论文标题
降低数据维度使ML算法有效
Data Dimension Reduction makes ML Algorithms efficient
论文作者
论文摘要
数据维度降低(DDR)都是关于将数据从高维映射到低维度,DDR的各种技术被用于降低图像维度,例如随机投影,主成分分析(PCA),方差方法,LSA-Transform,合并和直接方法,以及新的随机方法。自动编码器(AE)用于学习端到端映射。在本文中,我们证明了预处理不仅可以加快算法的速度,而且还提高了受监督和无监督学习的准确性。在预处理DDR时,第一个基于PCA的DDR用于监督学习,然后我们探索基于AE的DDR,以进行无监督的学习。在基于PCA的DDR中,我们首先比较了使用PCA之前和之后的监督学习算法准确性和时间。同样,在基于AE的DDR中,我们比较了无监督的学习算法准确性以及AE代表学习之前和之后的时间。有监督的学习算法包括支持 - 向量机(SVM),带有Gini索引的决策树,带有熵和随机梯度下降分类器(SGDC)的决策树以及无监督的学习算法,包括K-Means群集,用于分类目的。我们使用了两个数据集MNIST和FashionMnist,我们的实验表明,在预处理和无监督的学习中进行了预处理后,准确性和时间缩短了。

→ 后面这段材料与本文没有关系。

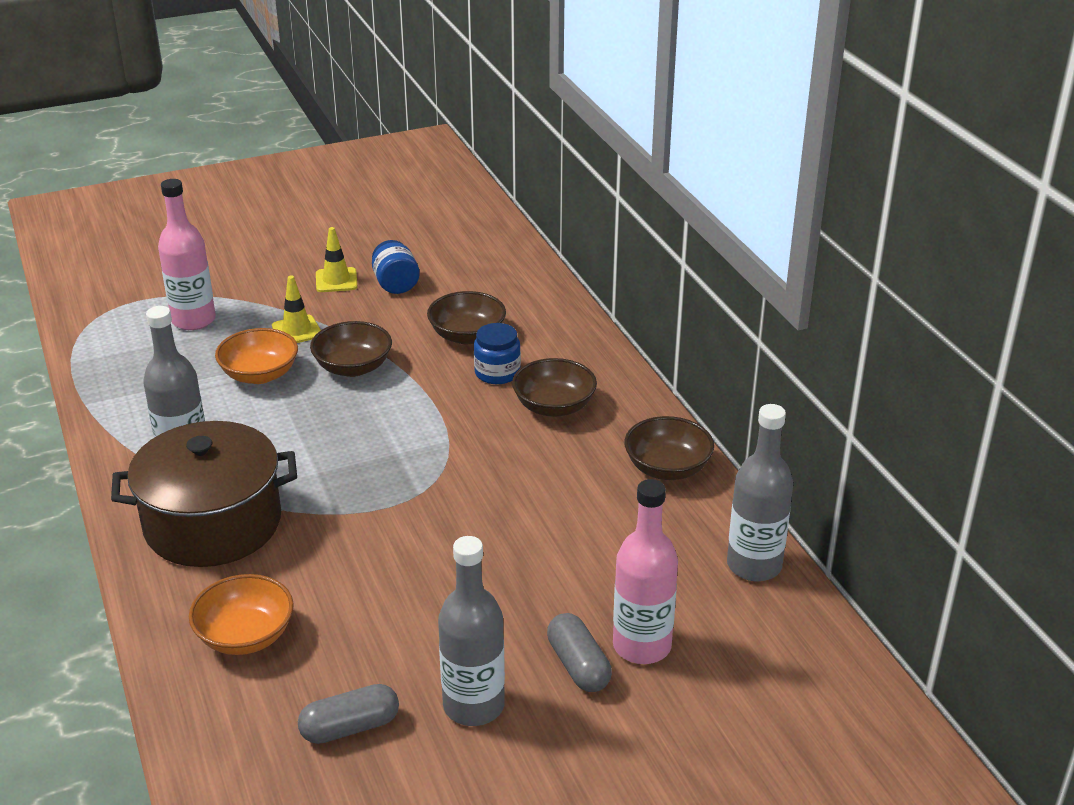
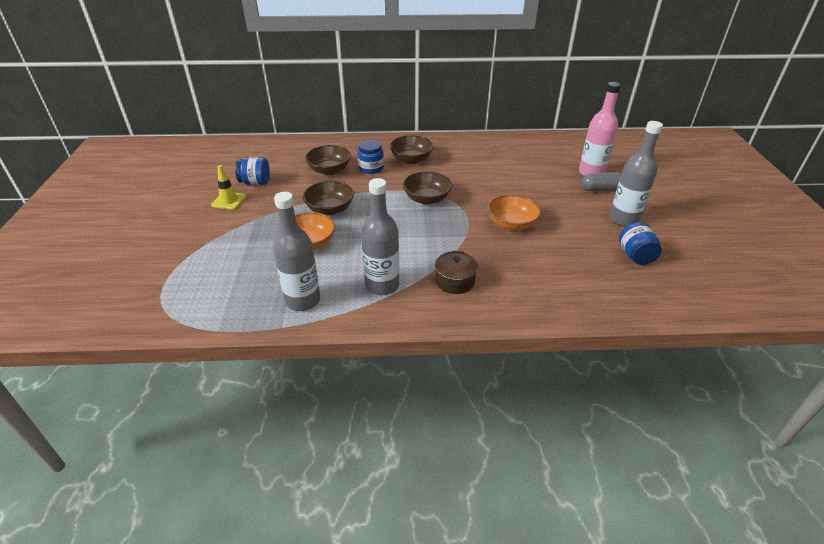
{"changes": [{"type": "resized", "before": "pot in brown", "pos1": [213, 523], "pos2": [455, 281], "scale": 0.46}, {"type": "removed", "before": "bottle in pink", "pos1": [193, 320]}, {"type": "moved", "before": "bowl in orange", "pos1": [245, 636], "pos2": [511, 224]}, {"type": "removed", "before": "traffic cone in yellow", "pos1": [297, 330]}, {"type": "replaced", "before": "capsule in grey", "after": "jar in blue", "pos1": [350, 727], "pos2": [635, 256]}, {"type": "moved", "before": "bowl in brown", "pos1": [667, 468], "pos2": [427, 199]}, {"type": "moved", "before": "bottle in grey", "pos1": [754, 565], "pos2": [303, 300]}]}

Data dimension reduction (DDR) is all about mapping data from high dimensions to low dimensions, various techniques of DDR are being used for image dimension reduction like Random Projections, Principal Component Analysis (PCA), the Variance approach, LSA-Transform, the Combined and Direct approaches, and the New Random Approach. Auto-encoders (AE) are used to learn end-to-end mapping. In this paper, we demonstrate that pre-processing not only speeds up the algorithms but also improves accuracy in both supervised and unsupervised learning. In pre-processing of DDR, first PCA based DDR is used for supervised learning, then we explore AE based DDR for unsupervised learning. In PCA based DDR, we first compare supervised learning algorithms accuracy and time before and after applying PCA. Similarly, in AE based DDR, we compare unsupervised learning algorithm accuracy and time before and after AE representation learning. Supervised learning algorithms including support-vector machines (SVM), Decision Tree with GINI index, Decision Tree with entropy and Stochastic Gradient Descent classifier (SGDC) and unsupervised learning algorithm including K-means clustering, are used for classification purpose. We used two datasets MNIST and FashionMNIST Our experiment shows that there is massive improvement in accuracy and time reduction after pre-processing in both supervised and unsupervised learning.